I’ll take the words right out of IIA: “Paulson rocketed to No. 1 in Alpha’s seventh annual survey by shorting the subprime mortgage market.”

In other words, while banks and other institutions were betting on subprimes, he was betting against against them. When the market cratered, he made…I was going to say a windfall, but even that seems inadequate. A “hurricane-fall”? A “Neptunian-1500 mile-an-hour-jet-stream-fall?

Even the IIA, avoiding the quasi-neutral, “all-excess-is-good” tone typically embraced by Wall Street rags, seems to detect that a line may have been crossed here:

The enormous riches being generated by hedge funds come at a time of extraordinary distress in financial markets, as millions of homeowners face potential foreclosure and the U.S. plunges into recession (see “Market Paranoia”). Undoubtedly, the huge paydays chronicled here are sure to cause a heightened level of envy and resentment toward hedge funds, and will draw additional scrutiny by Washington, which is already weighing whether to increase regulation.

The Times was a tad more direct:

Hedge fund managers have redefined notions of wealth in recent years. And the richest among them are redefining those notions once again.

Their unprecedented and growing affluence underscores the gaping inequality between the millions of Americans facing stagnating wages and rising home foreclosures and an agile financial elite that seems to thrive in good times and bad. Such profits may also prompt more calls for regulation of the industry.

Even on Wall Street, where money is the ultimate measure of success, the size of the winnings makes some uneasy. “There is nothing wrong with it — it’s not illegal,” said William H. Gross, the chief investment officer of the bond fund Pimco. “But it’s ugly.”
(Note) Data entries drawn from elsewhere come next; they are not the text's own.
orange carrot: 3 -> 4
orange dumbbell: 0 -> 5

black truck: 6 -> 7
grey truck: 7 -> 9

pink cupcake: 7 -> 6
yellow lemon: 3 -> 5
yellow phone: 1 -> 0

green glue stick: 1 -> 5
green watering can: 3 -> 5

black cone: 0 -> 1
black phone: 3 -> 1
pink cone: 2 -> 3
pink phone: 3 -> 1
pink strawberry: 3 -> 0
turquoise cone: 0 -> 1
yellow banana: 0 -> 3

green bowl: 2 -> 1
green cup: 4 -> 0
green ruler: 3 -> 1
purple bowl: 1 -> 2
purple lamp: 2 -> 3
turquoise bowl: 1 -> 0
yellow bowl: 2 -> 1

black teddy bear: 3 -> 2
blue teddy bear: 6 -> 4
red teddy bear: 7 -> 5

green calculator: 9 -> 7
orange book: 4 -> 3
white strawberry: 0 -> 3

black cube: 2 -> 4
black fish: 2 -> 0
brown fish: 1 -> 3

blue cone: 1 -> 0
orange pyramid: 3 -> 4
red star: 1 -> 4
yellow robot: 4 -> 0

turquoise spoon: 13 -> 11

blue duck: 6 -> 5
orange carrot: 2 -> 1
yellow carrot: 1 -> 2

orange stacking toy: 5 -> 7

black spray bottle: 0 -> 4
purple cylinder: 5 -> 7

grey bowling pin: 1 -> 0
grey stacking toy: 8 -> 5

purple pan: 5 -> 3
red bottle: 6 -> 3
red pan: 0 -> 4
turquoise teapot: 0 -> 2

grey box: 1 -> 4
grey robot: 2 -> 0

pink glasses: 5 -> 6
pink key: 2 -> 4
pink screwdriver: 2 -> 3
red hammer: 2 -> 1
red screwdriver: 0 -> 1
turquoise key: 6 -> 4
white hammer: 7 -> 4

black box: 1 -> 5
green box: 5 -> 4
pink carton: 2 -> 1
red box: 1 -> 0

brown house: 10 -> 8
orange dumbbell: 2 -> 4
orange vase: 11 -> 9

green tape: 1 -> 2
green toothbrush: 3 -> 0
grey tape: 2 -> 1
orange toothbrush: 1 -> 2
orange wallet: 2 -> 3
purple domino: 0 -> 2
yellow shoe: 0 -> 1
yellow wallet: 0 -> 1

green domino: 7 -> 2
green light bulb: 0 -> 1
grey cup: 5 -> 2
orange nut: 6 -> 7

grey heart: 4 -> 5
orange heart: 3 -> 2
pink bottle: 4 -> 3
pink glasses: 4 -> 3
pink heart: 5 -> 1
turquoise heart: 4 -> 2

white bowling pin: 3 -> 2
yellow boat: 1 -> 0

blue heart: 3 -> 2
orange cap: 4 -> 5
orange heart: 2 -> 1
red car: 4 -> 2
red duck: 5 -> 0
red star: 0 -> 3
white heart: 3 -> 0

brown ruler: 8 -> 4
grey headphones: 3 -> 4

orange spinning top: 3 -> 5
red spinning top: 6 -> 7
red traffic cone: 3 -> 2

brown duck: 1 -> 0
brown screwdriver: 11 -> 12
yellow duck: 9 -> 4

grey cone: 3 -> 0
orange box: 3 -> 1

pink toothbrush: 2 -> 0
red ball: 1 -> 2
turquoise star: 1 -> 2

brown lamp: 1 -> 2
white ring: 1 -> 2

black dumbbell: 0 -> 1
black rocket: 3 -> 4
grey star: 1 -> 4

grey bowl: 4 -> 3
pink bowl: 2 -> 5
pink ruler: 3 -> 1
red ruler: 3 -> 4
All I can say is that when this whole thing collapses, as it ultimately will, there are gonna be a lot of incomprehensibly pissed people, waiting at the bottom for you guys with chains and spiked bats. Peace.



#1 Testify on 04.17.08 at 9:46 pm

Capitalism at its ugliest. But why wait ’til it collapses? I got some chains, who’ll bring the spiked bats? Let’s set this party off right now.

#2 Liam on 04.17.08 at 10:49 pm

good post, no one ever deserves that sort of money. I always find it amusing to hear the crazy moral defenses people like this use to justify their wealth.

#3 casualinfoguy on 05.29.08 at 11:42 pm

I wonder if Liam would say the same thing if HE were making almost $300/second.